]> git.ipfire.org Git - thirdparty/kernel/stable.git/commitdiff
md: add a new recovery_flag MD_RECOVERY_LAZY_RECOVER
authorYu Kuai <yukuai3@huawei.com>
Fri, 29 Aug 2025 08:04:24 +0000 (16:04 +0800)
committerYu Kuai <yukuai3@huawei.com>
Sat, 6 Sep 2025 09:20:32 +0000 (17:20 +0800)
This flag is used by llbitmap in later patches to skip raid456 initial
recover and delay building initial xor data to first write.

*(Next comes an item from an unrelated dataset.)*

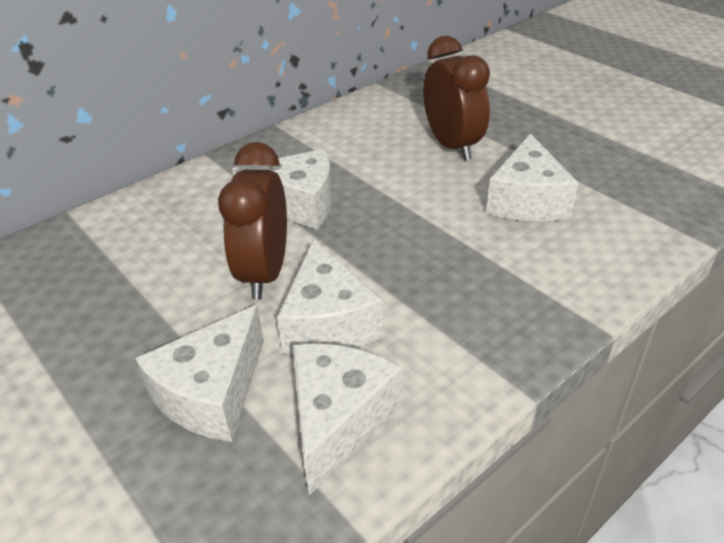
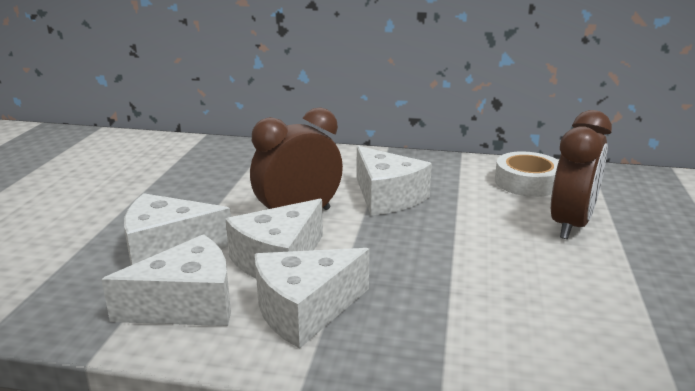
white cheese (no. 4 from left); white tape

https://lore.kernel.org/linux-raid/20250829080426.1441678-10-yukuai1@huaweicloud.com
Signed-off-by: Yu Kuai <yukuai3@huawei.com>
drivers/md/md.c
drivers/md/md.h
drivers/md/raid5.c

index ec80c8d6cbcb71e1fbc001847832752c6ba248a7..f5d00253798909029b948e7533c25f8830f0a6b4 100644 (file)

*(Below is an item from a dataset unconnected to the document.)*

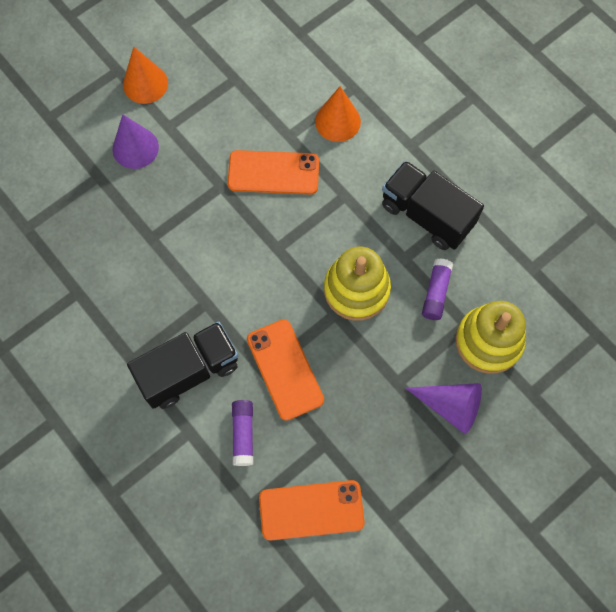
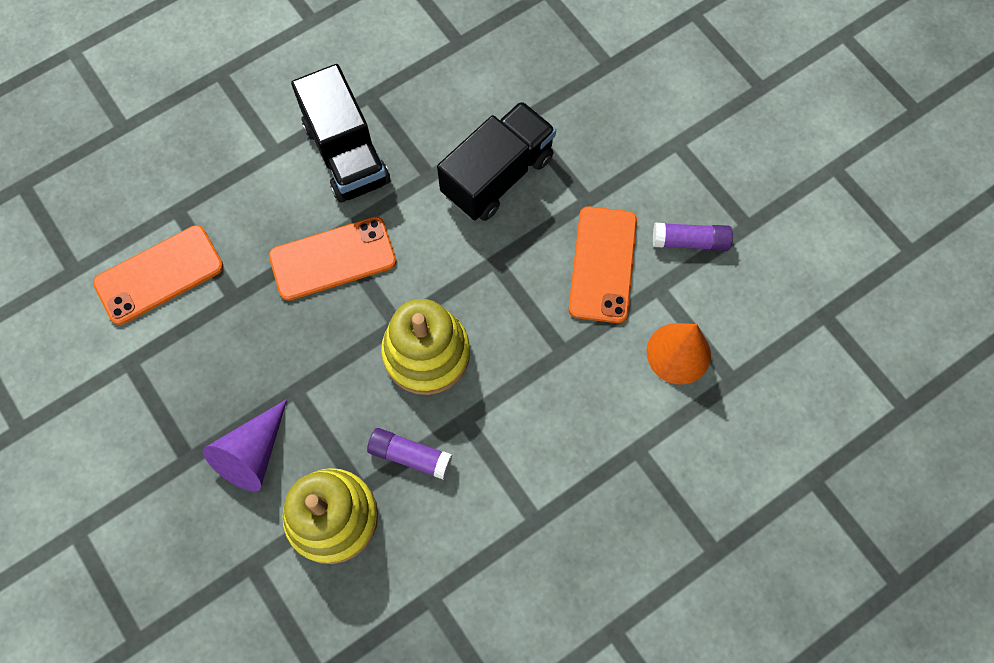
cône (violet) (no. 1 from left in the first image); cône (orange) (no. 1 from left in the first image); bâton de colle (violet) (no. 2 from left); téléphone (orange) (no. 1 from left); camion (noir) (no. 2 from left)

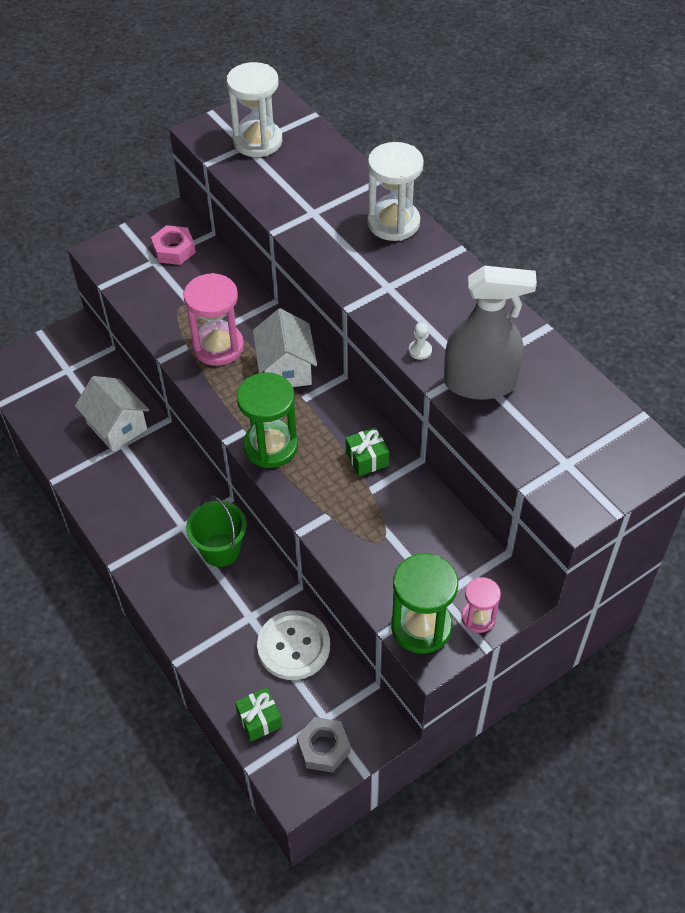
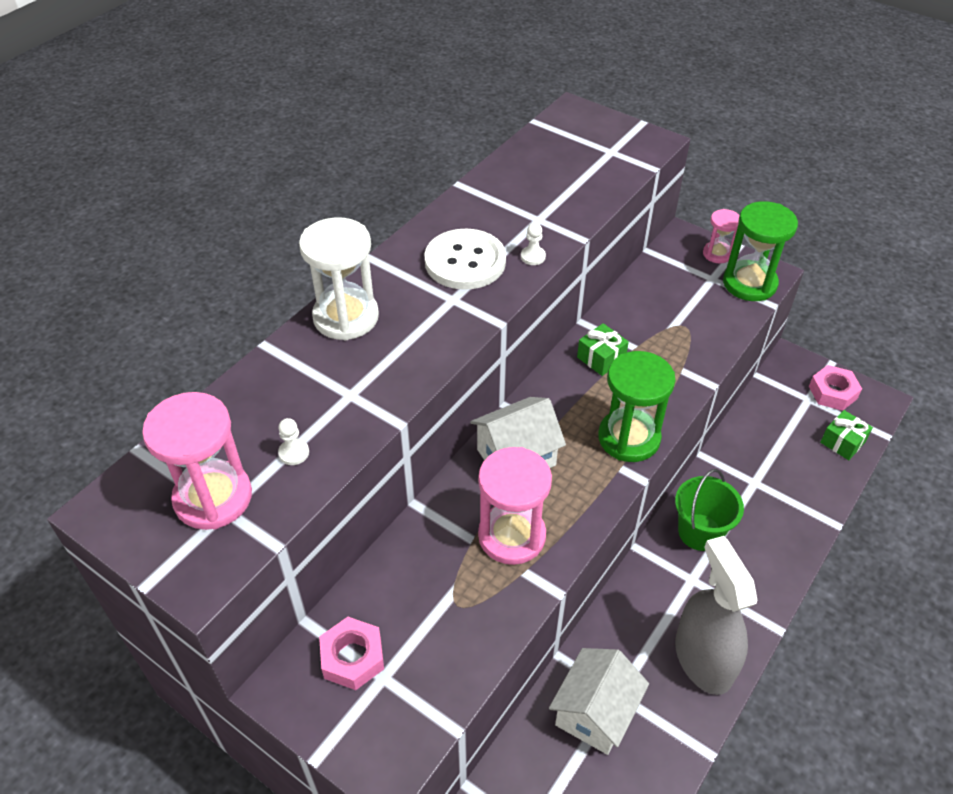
sablier (rose) (no. 1 from left); bouton (blanc); écrou (rose) (no. 2 from left); vaporisateur (gris); pion (blanc) (no. 1 from left)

@@ -9199,6 +9199,39 @@ static sector_t md_sync_max_sectors(struct mddev *mddev,
        }
 }
 
+/*
+ * If lazy recovery is requested and all rdevs are in sync, select the rdev with
+ * the higest index to perfore recovery to build initial xor data, this is the
+ * same as old bitmap.
+ */
+static bool mddev_select_lazy_recover_rdev(struct mddev *mddev)
+{
+       struct md_rdev *recover_rdev = NULL;
+       struct md_rdev *rdev;
+       bool ret = false;
+
+       rcu_read_lock();
+       rdev_for_each_rcu(rdev, mddev) {
+               if (rdev->raid_disk < 0)
+                       continue;
+
+               if (test_bit(Faulty, &rdev->flags) ||
+                   !test_bit(In_sync, &rdev->flags))
+                       break;
+
+               if (!recover_rdev || recover_rdev->raid_disk < rdev->raid_disk)
+                       recover_rdev = rdev;
+       }
+
+       if (recover_rdev) {
+               clear_bit(In_sync, &recover_rdev->flags);
+               ret = true;
+       }
+
+       rcu_read_unlock();
+       return ret;
+}
+
 static sector_t md_sync_position(struct mddev *mddev, enum sync_action action)
 {
        sector_t start = 0;
@@ -9230,6 +9263,14 @@ static sector_t md_sync_position(struct mddev *mddev, enum sync_action action)
                                start = rdev->recovery_offset;
                rcu_read_unlock();
 
+               /*
+                * If there are no spares, and raid456 lazy initial recover is
+                * requested.
+                */
+               if (test_bit(MD_RECOVERY_LAZY_RECOVER, &mddev->recovery) &&
+                   start == MaxSector && mddev_select_lazy_recover_rdev(mddev))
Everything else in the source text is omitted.